Bitcoin (BTC) has been on a downward trend for more than two weeks and is currently trading 13.8% below its all-time high of $73,835, which was reached on March 14. Analysts believe that in order to end the downtrend, Bitcoin must recover its hashrate and shake off “weak hands.”
Independent analyst Willy Woo pointed out that Bitcoin’s price will only see a recovery when “weak miners die” and the hashrate bounces back. He stated, “This one is for the record books as it’s taking a lot of time for miner capitulation post-halving,” in a June 21 post on the X social media platform.
Miner capitulation is a theory that suggests that miners will shut down their hardware and sell their coins if Bitcoin’s price falls below a certain level and mining becomes unprofitable. According to Woo, when Bitcoin “sheds weak hands,” it means that “inefficient miners running old hardware and high costs go into bankruptcy, while others are forced to upgrade to more efficient hardware” due to their halved revenues. Both scenarios force miners to sell their BTC to cover losses or upgrade hardware.
Woo noted that the capitulation is taking longer during the current cycle, likely due to increased profits.

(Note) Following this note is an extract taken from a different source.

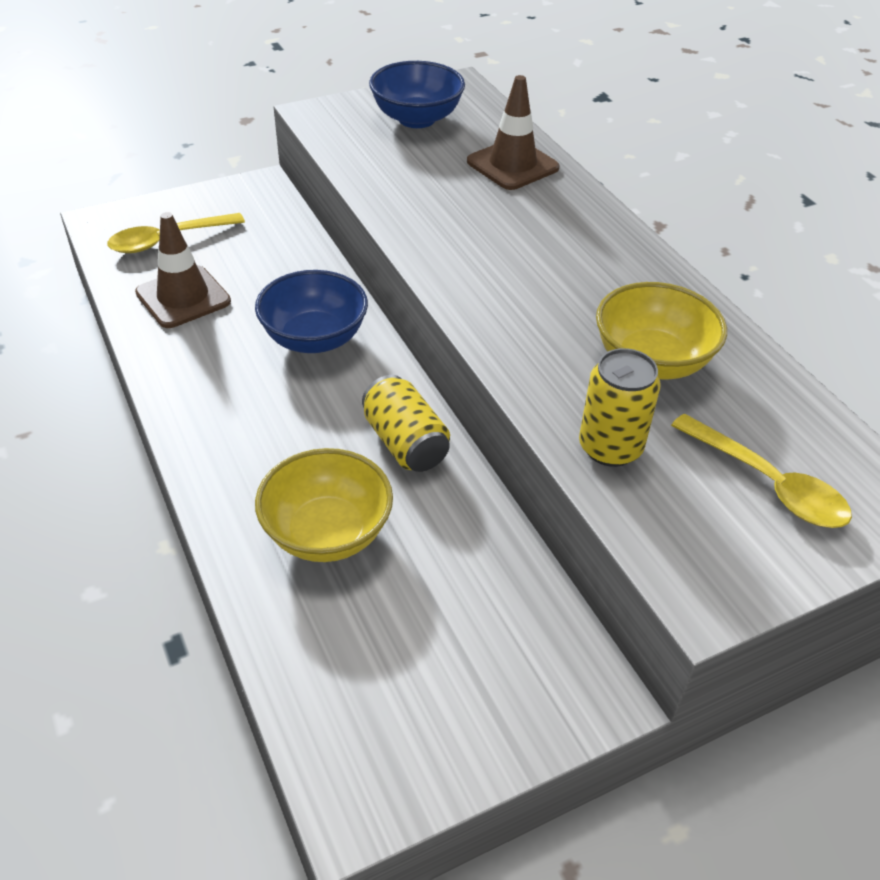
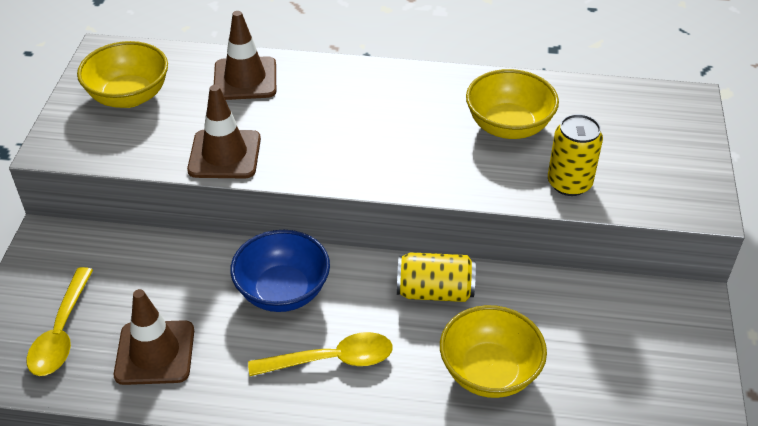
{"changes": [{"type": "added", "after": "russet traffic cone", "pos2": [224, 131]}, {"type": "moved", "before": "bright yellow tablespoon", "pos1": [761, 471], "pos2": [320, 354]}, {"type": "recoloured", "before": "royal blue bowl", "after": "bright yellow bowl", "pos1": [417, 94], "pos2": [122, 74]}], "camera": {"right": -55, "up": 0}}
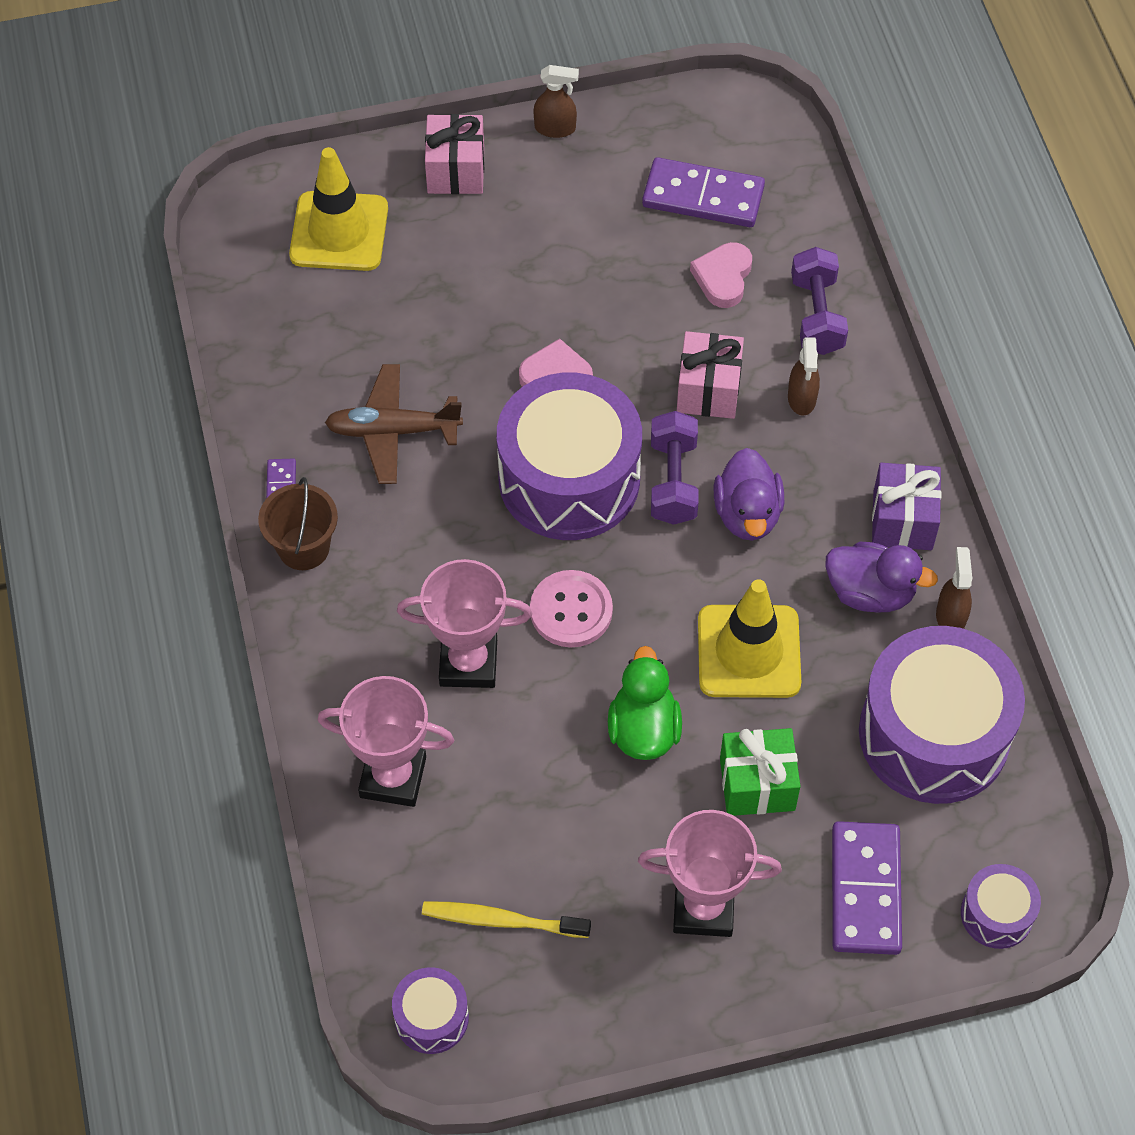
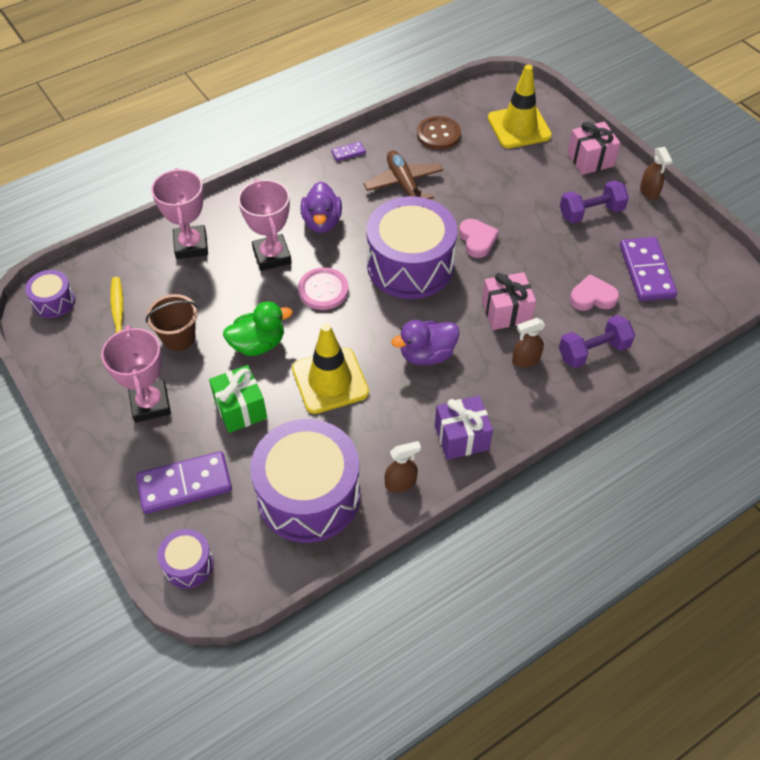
{"changes": [{"type": "added", "after": "russet shirt button", "pos2": [439, 133]}, {"type": "moved", "before": "russet bucket", "pos1": [298, 523], "pos2": [172, 322]}, {"type": "moved", "before": "royal purple dumbbell", "pos1": [675, 468], "pos2": [594, 202]}, {"type": "moved", "before": "royal purple duck", "pos1": [881, 577], "pos2": [321, 207]}], "camera": {"right": 70, "up": -5}}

He shared a graph showing that the hashrate recovery is taking longer compared to previous cycles.
In contrast, the hashrate took 24 days to recover during the 2017 cycle and only 8 days in 2020. The Bitcoin hashrate refers to the number of attempts made per second to solve the mathematical puzzle that validates Bitcoin transactions. When the Bitcoin hashrate increases, more computing power is used, leading to higher energy costs and longer verification and transaction times.
Fellow analyst Ali Martinez declared in a June 15 post on X that “Bitcoin’s average mining cost is currently at $86,668.” Also expressing an opinion on when the Bitcoin price is likely to end the downtrend is fellow analyst Mr. Anderson, who said it will take a “shake out,” which occurs “when price drops sharply, causing less committed traders to sell.” He explained, “The goal is to trigger panic and increased selling,” in a June 18 X post.
It is important to note that this article does not contain investment advice or recommendations. Every investment and trading move involves risk, and readers should conduct their own research when making a decision.